I live in Montana, and old barns are everywhere. What’s amazing though is how old some of them are. For instance one old hay barn I recently helped demolish, was nearly 100 years old. It was amazing it was still standing…Or was it.

It took us the better part of a day to tear down that old hay barn. It was hard work ripping out planks, pulling nails, dragging 100 year old posts to the dump trailer. But towards the end, as we slowly ripped out the walls and supports, we expected the hay barn to just come crashing down. It didn’t though. It resisted gravity with a tenacity that bordered on the divine.

After all the walls but one was gone, we figured a slight breeze would knock it over. When it didn’t we tried pushing it over, but it would just slump a little, then bounce back. We tried knocking out the last few posts by throwing an 8 lbs hammer at it. This didn’t do anything other than make us feel like Thor.

The last post actually took several hits before it was dislodged. However, there suspended in space and time was that barn! It still didn’t fall, it just hung there suspended in place. HOW?!@

As it had collapsed, it started leaning against an old poplar tree ever so slightly, which we didn’t notice. Somehow that old tree held up the entire barn all by itself. We eventually just pulled the barn apart piece by piece, as the tree was clearly not going to let it fall.

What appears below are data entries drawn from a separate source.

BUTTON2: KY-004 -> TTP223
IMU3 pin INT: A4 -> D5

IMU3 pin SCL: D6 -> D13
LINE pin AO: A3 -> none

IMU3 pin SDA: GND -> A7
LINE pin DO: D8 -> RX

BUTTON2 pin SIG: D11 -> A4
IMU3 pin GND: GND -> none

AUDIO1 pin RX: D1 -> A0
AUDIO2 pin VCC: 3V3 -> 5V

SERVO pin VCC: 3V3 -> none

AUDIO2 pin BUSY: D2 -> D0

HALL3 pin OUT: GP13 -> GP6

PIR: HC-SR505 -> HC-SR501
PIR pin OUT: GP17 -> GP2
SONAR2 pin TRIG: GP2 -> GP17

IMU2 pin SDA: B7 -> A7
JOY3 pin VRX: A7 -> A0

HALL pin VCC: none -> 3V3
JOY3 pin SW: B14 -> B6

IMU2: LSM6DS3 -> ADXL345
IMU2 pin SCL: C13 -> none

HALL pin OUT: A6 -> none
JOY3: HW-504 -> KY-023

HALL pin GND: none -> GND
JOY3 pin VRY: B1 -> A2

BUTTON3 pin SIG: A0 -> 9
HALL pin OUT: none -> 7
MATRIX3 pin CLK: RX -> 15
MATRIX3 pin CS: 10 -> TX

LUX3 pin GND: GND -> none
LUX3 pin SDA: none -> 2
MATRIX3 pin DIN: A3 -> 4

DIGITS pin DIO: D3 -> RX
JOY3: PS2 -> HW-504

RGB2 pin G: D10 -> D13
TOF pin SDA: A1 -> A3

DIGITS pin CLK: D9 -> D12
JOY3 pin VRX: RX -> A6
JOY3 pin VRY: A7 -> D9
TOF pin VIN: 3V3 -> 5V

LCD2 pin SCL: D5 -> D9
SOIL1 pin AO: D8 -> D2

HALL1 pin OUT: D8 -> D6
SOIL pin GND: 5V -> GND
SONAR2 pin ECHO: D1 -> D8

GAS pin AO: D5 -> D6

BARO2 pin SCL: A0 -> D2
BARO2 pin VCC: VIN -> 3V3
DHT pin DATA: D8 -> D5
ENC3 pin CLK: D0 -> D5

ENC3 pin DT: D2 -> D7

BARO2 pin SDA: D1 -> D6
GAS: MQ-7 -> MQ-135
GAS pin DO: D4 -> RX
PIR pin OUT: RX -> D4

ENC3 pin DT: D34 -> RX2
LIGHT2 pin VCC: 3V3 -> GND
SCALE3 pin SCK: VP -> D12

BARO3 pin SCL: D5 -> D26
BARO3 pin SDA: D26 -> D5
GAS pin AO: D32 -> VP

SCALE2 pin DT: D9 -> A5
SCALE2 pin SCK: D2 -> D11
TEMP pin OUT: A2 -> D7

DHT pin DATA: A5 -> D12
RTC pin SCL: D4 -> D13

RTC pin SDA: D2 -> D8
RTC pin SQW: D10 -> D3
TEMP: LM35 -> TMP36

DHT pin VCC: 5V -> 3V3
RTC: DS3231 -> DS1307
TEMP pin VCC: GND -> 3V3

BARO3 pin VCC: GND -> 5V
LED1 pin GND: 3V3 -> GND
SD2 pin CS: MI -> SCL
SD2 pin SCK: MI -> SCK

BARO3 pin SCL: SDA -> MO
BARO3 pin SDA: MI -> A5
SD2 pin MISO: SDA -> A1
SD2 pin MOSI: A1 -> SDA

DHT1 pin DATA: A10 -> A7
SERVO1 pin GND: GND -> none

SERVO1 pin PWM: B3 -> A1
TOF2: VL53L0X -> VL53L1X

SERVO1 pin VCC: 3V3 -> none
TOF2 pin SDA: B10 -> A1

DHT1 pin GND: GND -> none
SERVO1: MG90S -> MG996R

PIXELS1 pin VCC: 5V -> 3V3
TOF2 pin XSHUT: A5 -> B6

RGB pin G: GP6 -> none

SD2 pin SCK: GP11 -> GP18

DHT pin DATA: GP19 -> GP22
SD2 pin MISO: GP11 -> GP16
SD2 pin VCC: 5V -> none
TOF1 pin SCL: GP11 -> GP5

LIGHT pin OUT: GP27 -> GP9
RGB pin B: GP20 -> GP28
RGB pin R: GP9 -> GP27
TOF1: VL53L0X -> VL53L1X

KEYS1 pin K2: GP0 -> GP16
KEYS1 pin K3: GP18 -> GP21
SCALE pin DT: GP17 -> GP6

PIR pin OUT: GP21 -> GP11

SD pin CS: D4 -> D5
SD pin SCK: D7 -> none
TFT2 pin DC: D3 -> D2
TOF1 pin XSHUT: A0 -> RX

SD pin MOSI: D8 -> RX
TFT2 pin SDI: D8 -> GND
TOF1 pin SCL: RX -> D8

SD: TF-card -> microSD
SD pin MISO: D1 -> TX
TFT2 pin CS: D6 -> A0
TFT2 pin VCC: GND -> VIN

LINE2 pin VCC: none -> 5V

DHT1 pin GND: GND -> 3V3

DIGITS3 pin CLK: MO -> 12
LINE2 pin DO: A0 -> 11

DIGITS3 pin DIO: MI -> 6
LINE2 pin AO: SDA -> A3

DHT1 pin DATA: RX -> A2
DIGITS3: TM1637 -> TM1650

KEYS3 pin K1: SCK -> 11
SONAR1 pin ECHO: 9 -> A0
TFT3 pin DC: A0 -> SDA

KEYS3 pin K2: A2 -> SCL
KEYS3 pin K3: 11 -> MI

That moment where the barn seemed suspended in mid air got me thinking a lot about collapse again. Even through years of rot, bad weather, baking sun, cows rubbing against it, etc, it still wouldn’t come apart. I remember thinking: "Boy they sure don’t build them like the used to. " In fact, that might be the point.

The Collapse of humanity has been happening for a while, but like the Roman empire before it, it might take a really long time for the effects of collapse to affect or impair a majority of us. It may collapse all at once, but the stronger the foundations of the building the longer it will take to erode enough to start falling apart. Even when it does start to fall apart, it will likely lean on something else to keep it supported for a while longer.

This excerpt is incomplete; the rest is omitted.